§ Directions:
Copy out the data below, all of it, exactly.

· · ·

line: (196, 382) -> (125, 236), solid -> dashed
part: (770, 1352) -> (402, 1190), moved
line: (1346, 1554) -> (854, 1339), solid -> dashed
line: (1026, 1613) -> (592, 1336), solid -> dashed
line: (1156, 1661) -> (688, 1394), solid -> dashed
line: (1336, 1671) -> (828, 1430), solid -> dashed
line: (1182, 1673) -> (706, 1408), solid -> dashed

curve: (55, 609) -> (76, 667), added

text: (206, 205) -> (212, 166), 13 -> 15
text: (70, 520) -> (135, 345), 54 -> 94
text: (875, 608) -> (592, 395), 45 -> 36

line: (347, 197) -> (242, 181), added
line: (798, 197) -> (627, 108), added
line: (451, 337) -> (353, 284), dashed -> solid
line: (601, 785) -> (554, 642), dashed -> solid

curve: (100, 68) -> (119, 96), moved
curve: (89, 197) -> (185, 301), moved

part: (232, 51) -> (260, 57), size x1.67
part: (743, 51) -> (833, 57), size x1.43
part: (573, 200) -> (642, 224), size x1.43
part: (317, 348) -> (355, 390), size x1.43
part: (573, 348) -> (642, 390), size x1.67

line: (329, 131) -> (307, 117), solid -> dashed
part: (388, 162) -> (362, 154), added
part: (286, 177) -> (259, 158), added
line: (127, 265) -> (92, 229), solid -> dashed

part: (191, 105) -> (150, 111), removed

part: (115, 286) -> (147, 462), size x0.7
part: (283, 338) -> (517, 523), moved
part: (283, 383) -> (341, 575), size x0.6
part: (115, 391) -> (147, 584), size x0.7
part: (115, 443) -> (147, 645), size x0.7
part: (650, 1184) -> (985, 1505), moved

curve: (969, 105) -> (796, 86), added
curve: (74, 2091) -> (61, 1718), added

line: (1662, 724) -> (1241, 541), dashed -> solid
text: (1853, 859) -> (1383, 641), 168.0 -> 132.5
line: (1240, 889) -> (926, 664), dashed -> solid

· · ·

§ Result:
line: (196, 382) -> (125, 236), solid -> dashed
part: (770, 1352) -> (402, 1190), moved
line: (1346, 1554) -> (854, 1339), solid -> dashed
line: (1026, 1613) -> (592, 1336), solid -> dashed
line: (1156, 1661) -> (688, 1394), solid -> dashed
line: (1336, 1671) -> (828, 1430), solid -> dashed
line: (1182, 1673) -> (706, 1408), solid -> dashed

curve: (55, 609) -> (76, 667), added

text: (206, 205) -> (212, 166), 13 -> 15
text: (70, 520) -> (135, 345), 54 -> 94
text: (875, 608) -> (592, 395), 45 -> 36

line: (347, 197) -> (242, 181), added
line: (798, 197) -> (627, 108), added
line: (451, 337) -> (353, 284), dashed -> solid
line: (601, 785) -> (554, 642), dashed -> solid

curve: (100, 68) -> (119, 96), moved
curve: (89, 197) -> (185, 301), moved

part: (232, 51) -> (260, 57), size x1.67
part: (743, 51) -> (833, 57), size x1.43
part: (573, 200) -> (642, 224), size x1.43
part: (317, 348) -> (355, 390), size x1.43
part: (573, 348) -> (642, 390), size x1.67

line: (329, 131) -> (307, 117), solid -> dashed
part: (388, 162) -> (362, 154), added
part: (286, 177) -> (259, 158), added
line: (127, 265) -> (92, 229), solid -> dashed

part: (191, 105) -> (150, 111), removed

part: (115, 286) -> (147, 462), size x0.7
part: (283, 338) -> (517, 523), moved
part: (283, 383) -> (341, 575), size x0.6
part: (115, 391) -> (147, 584), size x0.7
part: (115, 443) -> (147, 645), size x0.7
part: (650, 1184) -> (985, 1505), moved

curve: (969, 105) -> (796, 86), added
curve: (74, 2091) -> (61, 1718), added

line: (1662, 724) -> (1241, 541), dashed -> solid
text: (1853, 859) -> (1383, 641), 168.0 -> 132.5
line: (1240, 889) -> (926, 664), dashed -> solid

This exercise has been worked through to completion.